Renalase protects against podocyte injury by inhibiting oxidative stress and apoptosis in diabetic nephropathy.

Abstract

Diabetic nephropathy (DN) presents a significant public health challenge due to its high rate of incidence and severe health consequences. Renalase has been identified as having renal-protective properties. A key contributor to albuminuria in DN patients is podocyte loss. The function of Renalase in DN in relation to podocyte activity needs to be explored further. In this study, we assessed the therapeutic efficacy of Renalase by monitoring changes in urine protein levels and podocyte health in db/db mice. We also induced hyperglycemia (HG) to stimulate podocyte clone 5 (MPC5) cells to create a model of podocyte loss in DN. Through co-culturing these cells with Renalase or H2O2, we investigated the process by which Renalase prevents podocyte loss in vitro.

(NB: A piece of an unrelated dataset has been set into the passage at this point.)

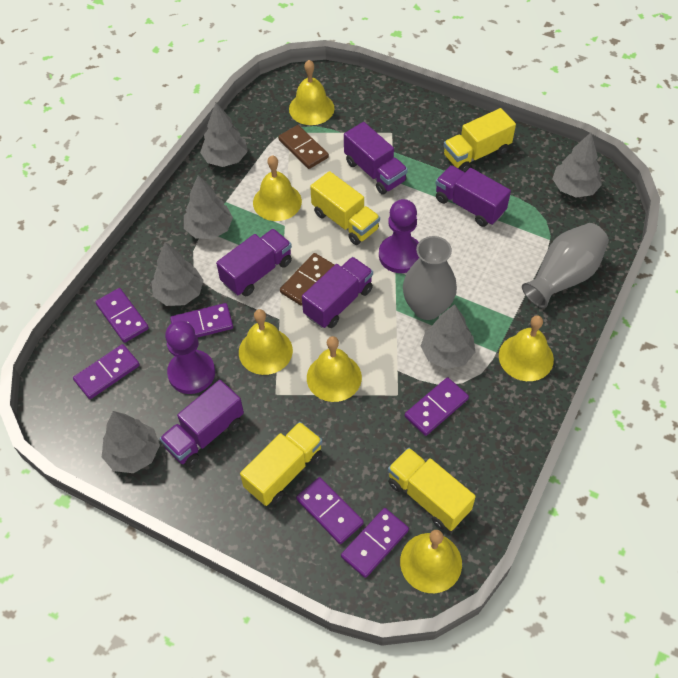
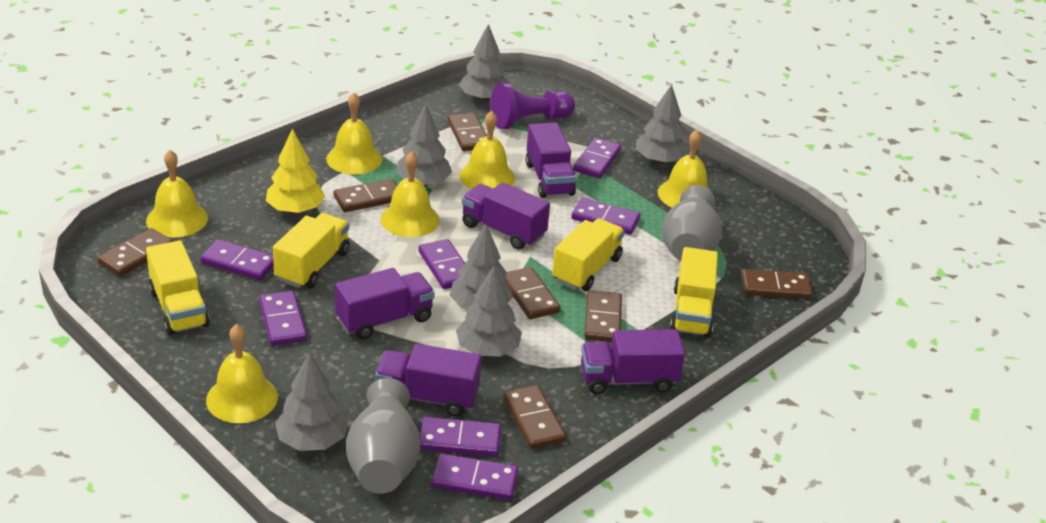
brown domino: 2 -> 7
purple domino: 6 -> 7
purple pawn: 2 -> 1
yellow tree: 0 -> 1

In db/db mice, Renalase expression was significantly reduced, and adenoviral-mediated Renalase expression markedly alleviated DN symptoms and proteinuria. Furthermore, podocytopathy in db/db mice was significantly mitigated. In vitro, Renalase improved the expression of podocyte marker proteins, podocin, and nephrin, which are reduced by HG, as well as decreased oxidative stress and restrained apoptosis. Our findings suggest that Renalase can mitigate DN by reducing proteinuria through podocyte protection, potentially by inhibiting oxidative stress and apoptosis. These data suggest that Renalase may serve as a novel therapeutic agent in suppressing DN.